To verify the school universe data was correctly aggregated, I printed the shape of the updated DataFrames. Since each record should now represent a school district, there should be around 18,000 records in each DataFrame.

In [5]:
print('school_universe_2010:', school_universe_2010.shape)

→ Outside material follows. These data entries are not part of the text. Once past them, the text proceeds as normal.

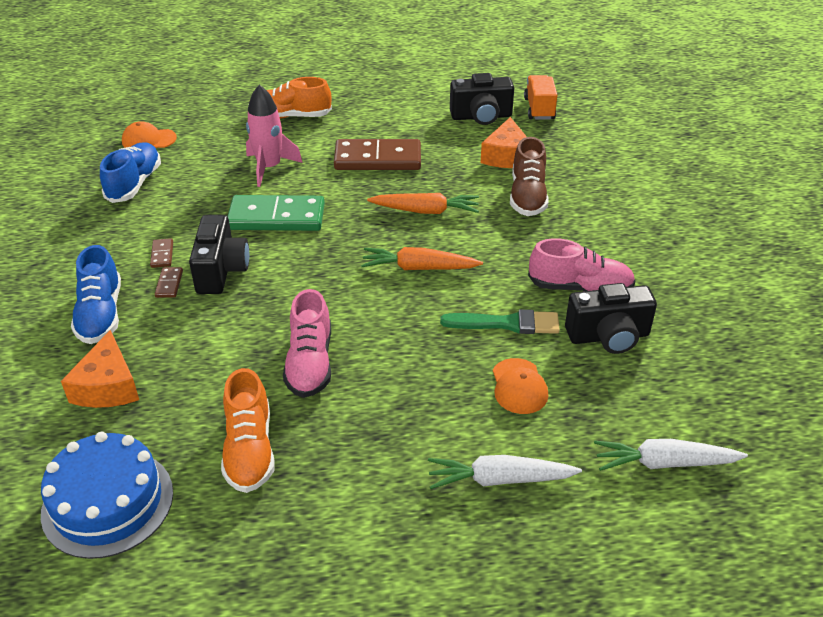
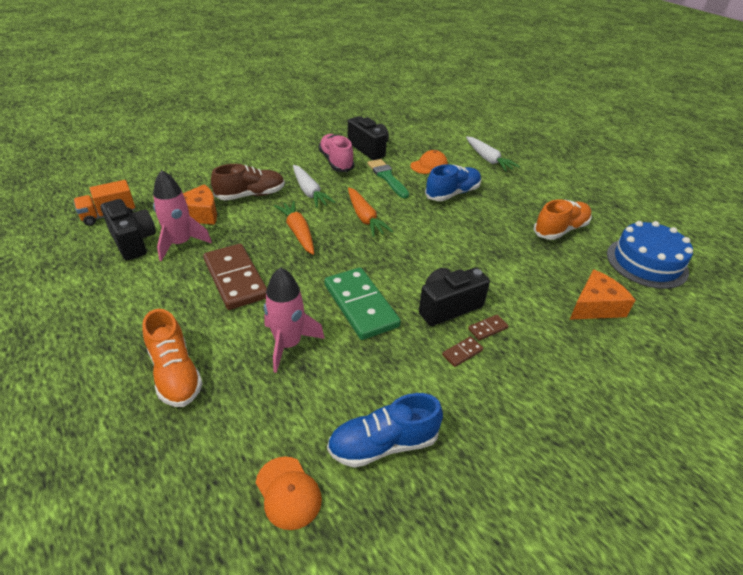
camera: 120 degrees left, 0 degrees up
(100, 314) = (553, 350): blue shoe -> blue shoe (452, 193)
(310, 363) = (485, 232): pink shoe -> none
(458, 139) = (180, 243): none -> pink rocket
(664, 463) = (435, 128): white carrot -> white carrot (309, 192)

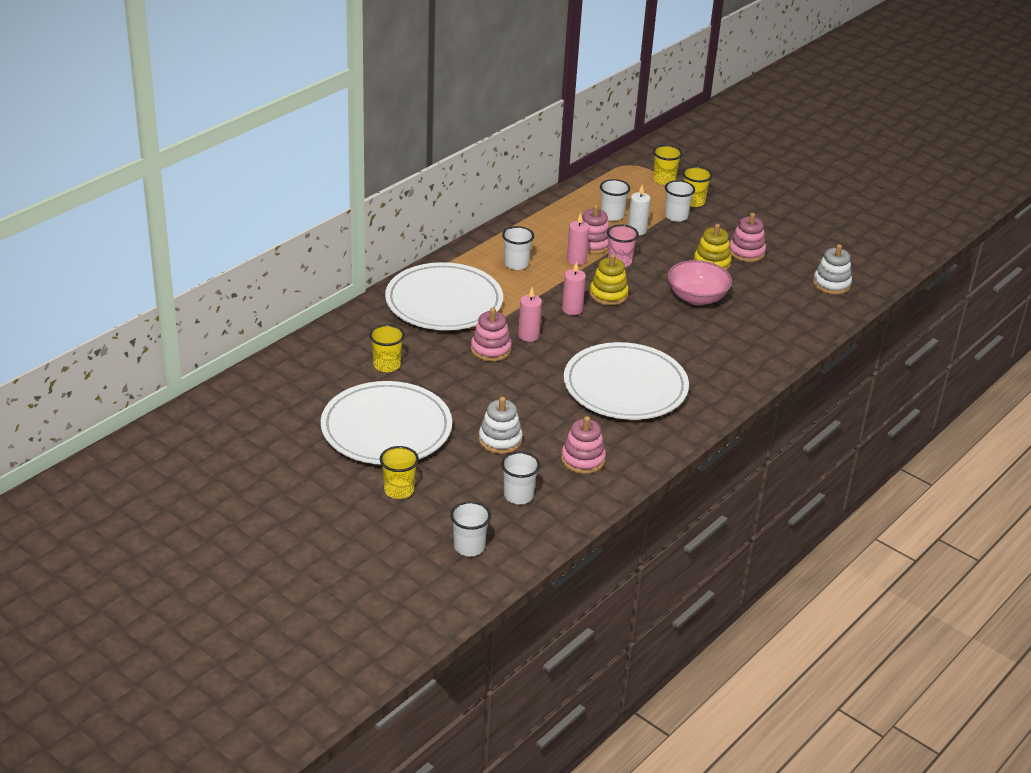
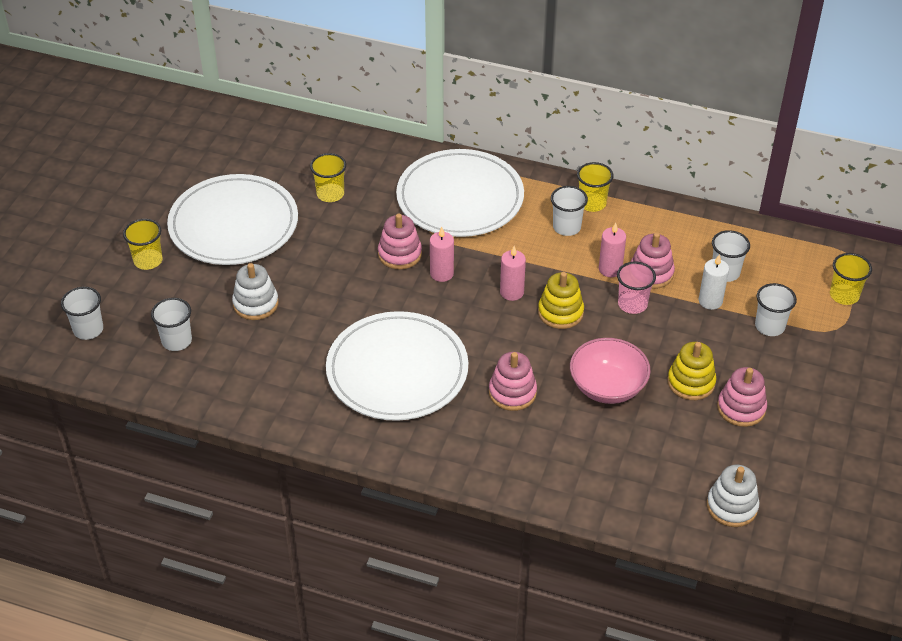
camera: 70 degrees right, 10 degrees up
(583, 460) = (255, 371): pink stacking toy -> pink stacking toy (512, 392)
(693, 202) = (816, 333): yellow cup -> yellow cup (592, 203)

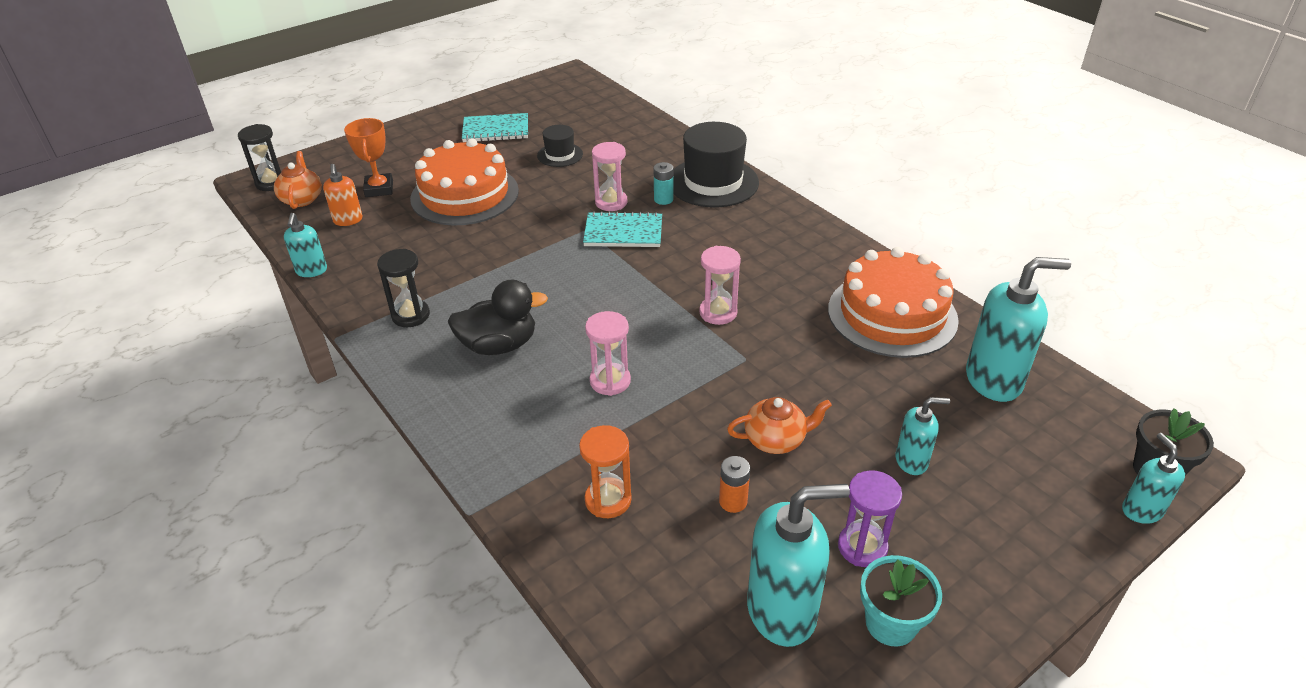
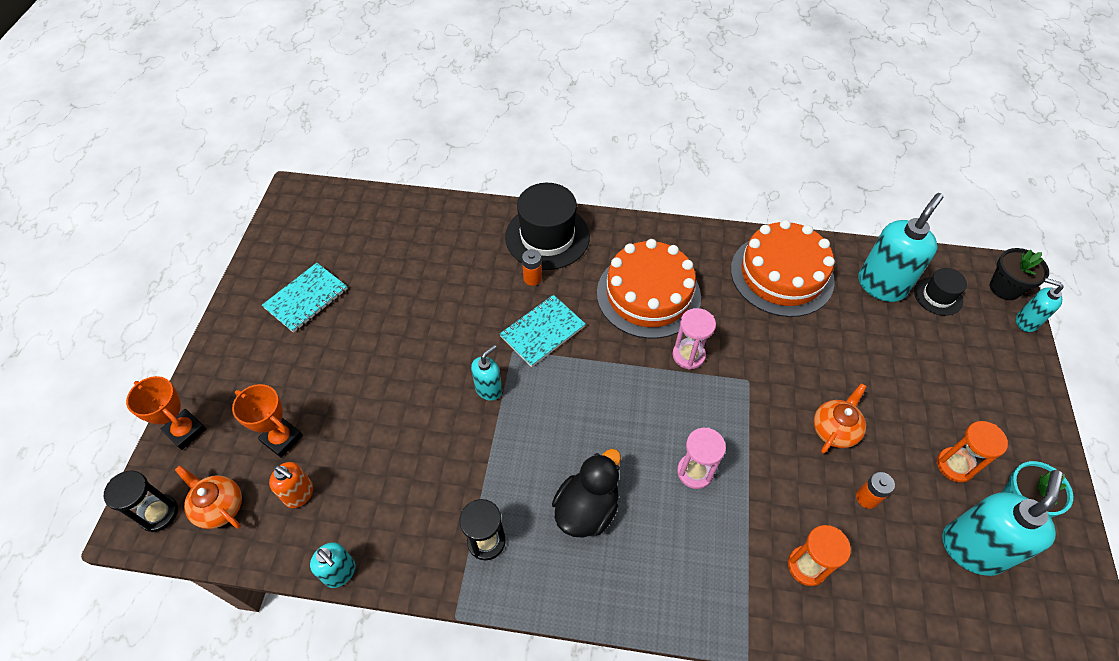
camera: 45 degrees left, 15 degrees up
(338, 155) = (185, 431): none -> orange trophy
(465, 194) = (370, 387): orange cake -> orange cake (648, 294)
(560, 155) = (397, 288): black hat -> black hat (938, 296)
(611, 202) = (498, 309): pink hourglass -> none
(663, 199) = (532, 278): turquoise battery -> orange battery
(862, 547) = (954, 465): purple hourglass -> orange hourglass
(911, 461) = (910, 381): turquoise soap dispenser -> turquoise soap dispenser (489, 389)

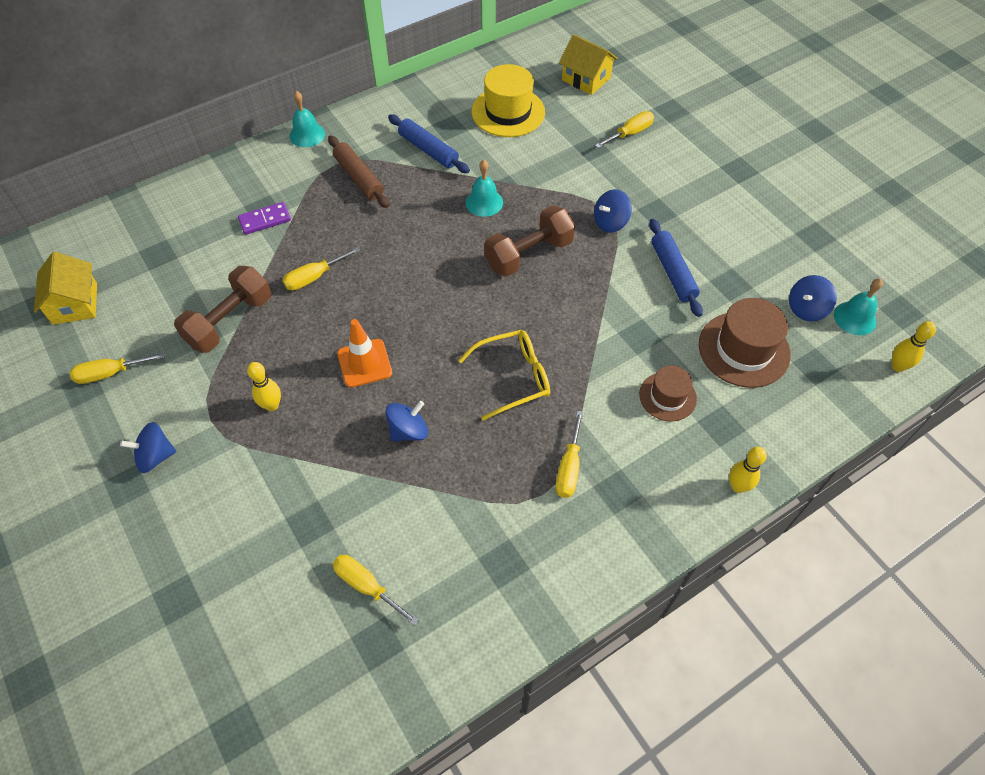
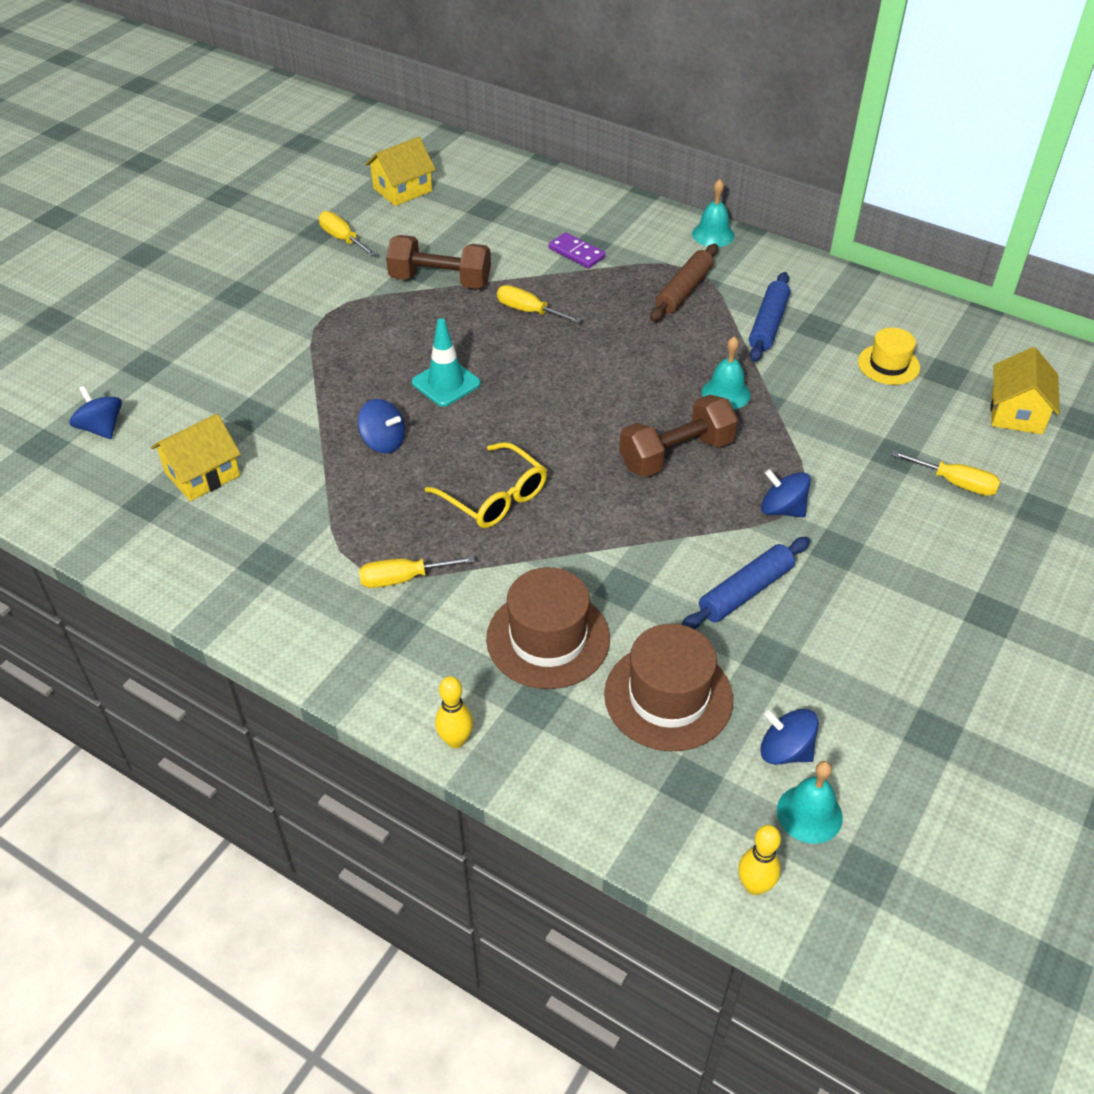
camera: 65 degrees right, 10 degrees down
(155, 456) = (273, 298): blue spinning top -> blue spinning top (101, 428)
(272, 405) = (362, 342): yellow bowling pin -> none
(364, 363) = (446, 383): orange traffic cone -> turquoise traffic cone
(367, 586) = (202, 474): yellow screwdriver -> yellow house
(508, 112) = (888, 365): yellow hat -> yellow hat, size x0.61
(529, 254) = (676, 454): brown dumbbell -> brown dumbbell turned 60 degrees counterclockwise
(667, 396) = (548, 638): brown hat -> brown hat, size x1.64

school_universe_2010: (17177, 253)


There are fewer school districts in the school universe data than the universe data. Upon further inspection, I discovered this is because many school districts do not have any schools.

In [6]:
print('Districts with no schools 2010:', len(universe_2010[universe_2010['SCH09'] == '0']))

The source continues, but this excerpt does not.